And the climactic moment of history comes when God shows us the way of unconditional love through Jesus Christ, the way of forgiveness rather than vengeance. It is a way that challenges much that passes for “family values” based on satanic over-againstness as providing an incomplete peace. Jesus’ family consists in this: “Whoever does the will of God is my brother and sister and mother” (Mark 3:35). Whoever lives in the Holy Spirit finds themselves able to live God’s will from the beginning of history — namely, the call of Gen. 12:2 of being blessed to be a blessing to others, which is a “spirit of adoption” as God’s children (Rom. 8:15). Anything less will always bring a merely temporary peace, something less than our final hope (of which Romans 8 has much to say).

Or, in pondering the outcome of always resorting to violence to cast out violence, consider Jesus’ parable of the Wheat and Weeds in Matthew 13. The evil one has sown weeds into the midst of the wheat, but the owner of the field counsels his servants against resorting to a violent weeding out before the harvest. Let them be, forgive them.3 The weeds will be sorted out in the harvest.

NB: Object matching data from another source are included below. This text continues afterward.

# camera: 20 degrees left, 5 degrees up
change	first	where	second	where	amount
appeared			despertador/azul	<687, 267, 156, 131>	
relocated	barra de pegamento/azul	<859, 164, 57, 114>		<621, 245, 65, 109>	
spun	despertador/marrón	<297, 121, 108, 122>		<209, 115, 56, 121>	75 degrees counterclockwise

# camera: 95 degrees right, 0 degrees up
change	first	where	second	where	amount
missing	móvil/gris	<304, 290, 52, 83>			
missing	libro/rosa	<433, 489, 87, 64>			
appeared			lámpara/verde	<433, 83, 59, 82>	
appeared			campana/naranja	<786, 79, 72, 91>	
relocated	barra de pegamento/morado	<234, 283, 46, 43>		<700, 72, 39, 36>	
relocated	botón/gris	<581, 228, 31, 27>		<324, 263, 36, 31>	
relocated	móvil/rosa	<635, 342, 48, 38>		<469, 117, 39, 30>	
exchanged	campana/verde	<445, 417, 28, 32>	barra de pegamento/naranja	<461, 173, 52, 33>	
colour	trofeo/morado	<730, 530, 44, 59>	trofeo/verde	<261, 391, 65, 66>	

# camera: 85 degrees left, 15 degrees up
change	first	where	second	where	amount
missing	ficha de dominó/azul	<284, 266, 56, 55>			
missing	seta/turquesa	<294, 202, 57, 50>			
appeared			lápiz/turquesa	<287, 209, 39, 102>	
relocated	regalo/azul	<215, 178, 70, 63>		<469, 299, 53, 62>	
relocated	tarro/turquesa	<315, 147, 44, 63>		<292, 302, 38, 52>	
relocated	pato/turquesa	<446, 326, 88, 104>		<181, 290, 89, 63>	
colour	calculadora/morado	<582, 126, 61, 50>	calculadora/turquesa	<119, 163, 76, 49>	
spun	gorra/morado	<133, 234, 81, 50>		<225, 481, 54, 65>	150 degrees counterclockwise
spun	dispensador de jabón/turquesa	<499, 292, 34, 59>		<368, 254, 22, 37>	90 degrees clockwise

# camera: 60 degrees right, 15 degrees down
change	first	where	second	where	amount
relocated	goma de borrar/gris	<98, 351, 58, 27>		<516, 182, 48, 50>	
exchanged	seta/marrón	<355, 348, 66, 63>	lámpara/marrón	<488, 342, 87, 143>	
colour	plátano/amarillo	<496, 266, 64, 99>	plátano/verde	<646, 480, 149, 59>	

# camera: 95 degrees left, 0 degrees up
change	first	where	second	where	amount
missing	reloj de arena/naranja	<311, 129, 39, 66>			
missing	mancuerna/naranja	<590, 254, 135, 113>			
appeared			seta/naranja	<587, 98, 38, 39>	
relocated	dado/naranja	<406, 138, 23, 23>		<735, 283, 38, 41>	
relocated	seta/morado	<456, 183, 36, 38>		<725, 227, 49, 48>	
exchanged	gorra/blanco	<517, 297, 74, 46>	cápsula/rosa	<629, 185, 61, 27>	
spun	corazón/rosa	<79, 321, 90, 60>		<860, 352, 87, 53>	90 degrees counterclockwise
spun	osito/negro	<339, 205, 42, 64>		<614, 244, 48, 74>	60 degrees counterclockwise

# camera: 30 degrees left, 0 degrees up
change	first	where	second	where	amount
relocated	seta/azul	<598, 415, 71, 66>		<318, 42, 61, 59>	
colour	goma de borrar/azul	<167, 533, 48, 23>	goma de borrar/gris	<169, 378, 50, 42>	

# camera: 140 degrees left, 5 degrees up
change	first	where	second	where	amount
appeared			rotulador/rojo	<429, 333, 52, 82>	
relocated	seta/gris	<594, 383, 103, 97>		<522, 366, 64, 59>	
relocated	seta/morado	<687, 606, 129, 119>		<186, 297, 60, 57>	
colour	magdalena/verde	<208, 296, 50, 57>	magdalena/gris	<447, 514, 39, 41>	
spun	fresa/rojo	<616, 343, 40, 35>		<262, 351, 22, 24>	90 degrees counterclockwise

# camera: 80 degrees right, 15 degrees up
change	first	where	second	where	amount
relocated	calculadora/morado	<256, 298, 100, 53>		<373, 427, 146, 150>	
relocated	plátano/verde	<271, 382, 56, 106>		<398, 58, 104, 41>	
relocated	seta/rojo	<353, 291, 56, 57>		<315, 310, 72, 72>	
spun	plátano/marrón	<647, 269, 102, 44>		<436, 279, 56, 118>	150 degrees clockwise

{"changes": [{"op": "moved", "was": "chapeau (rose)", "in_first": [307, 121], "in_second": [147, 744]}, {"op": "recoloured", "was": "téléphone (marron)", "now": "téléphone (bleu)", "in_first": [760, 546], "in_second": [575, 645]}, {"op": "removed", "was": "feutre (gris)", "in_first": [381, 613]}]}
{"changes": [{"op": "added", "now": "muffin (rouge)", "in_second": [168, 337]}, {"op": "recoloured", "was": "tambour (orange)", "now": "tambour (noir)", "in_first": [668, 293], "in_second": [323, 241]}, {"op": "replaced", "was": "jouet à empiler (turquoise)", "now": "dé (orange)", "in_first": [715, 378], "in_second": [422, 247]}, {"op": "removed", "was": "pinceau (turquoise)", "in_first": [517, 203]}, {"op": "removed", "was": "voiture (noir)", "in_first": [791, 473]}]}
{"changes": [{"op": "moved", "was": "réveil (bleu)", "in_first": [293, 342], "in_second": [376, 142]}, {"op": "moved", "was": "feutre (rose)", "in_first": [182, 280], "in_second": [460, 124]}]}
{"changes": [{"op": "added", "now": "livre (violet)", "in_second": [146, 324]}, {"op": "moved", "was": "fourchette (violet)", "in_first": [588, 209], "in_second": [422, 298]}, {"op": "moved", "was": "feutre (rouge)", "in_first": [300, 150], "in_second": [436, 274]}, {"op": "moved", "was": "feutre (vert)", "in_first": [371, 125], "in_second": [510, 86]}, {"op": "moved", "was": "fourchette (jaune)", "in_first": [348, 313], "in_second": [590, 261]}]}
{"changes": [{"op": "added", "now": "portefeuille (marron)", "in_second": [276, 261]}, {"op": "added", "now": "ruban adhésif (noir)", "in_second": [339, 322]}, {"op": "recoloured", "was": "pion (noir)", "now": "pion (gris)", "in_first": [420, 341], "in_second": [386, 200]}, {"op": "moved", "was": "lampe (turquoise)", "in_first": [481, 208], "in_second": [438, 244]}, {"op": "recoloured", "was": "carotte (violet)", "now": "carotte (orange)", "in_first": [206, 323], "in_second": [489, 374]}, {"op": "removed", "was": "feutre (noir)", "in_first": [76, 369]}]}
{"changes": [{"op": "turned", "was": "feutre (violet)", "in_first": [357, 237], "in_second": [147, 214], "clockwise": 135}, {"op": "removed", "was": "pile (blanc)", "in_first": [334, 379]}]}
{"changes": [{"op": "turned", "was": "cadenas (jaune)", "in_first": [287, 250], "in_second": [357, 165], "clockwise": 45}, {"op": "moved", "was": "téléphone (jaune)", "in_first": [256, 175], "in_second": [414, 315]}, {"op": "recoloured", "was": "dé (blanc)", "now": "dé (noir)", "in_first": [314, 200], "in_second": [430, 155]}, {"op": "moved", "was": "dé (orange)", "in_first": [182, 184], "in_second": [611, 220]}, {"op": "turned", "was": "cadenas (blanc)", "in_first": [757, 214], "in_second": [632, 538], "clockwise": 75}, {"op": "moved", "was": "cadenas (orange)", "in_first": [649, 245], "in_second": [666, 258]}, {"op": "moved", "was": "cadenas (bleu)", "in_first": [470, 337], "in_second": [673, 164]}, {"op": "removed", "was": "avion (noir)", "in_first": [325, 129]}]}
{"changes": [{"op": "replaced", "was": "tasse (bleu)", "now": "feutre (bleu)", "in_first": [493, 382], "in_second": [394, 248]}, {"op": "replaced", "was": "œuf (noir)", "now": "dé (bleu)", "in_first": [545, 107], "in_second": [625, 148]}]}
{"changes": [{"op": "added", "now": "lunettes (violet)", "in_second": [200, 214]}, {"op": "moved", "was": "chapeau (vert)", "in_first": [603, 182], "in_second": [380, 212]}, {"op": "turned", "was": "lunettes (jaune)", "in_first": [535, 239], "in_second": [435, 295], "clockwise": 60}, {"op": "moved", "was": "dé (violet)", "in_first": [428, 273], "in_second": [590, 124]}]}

Finally, I would like to call upon one more witness from Scripture, the Book of Revelation. Strangely, it is the book in the New Testament most often called upon by Christians to justify their views of sacred violence, misinterpreting it as a vision of God someday performing the ultimate sacred violence on all the wicked. I would like to invite the reader to see the Book of Revelation as, instead, the most graphic revelation of human sacred violence under Satan’s power. It represents such violence as the Beast who has always had the kingdoms of this earth completely deceived by its powers. To thus see in John’s vision a divine sacred violence as putting an end to our human violence is a misreading of colossal proportions.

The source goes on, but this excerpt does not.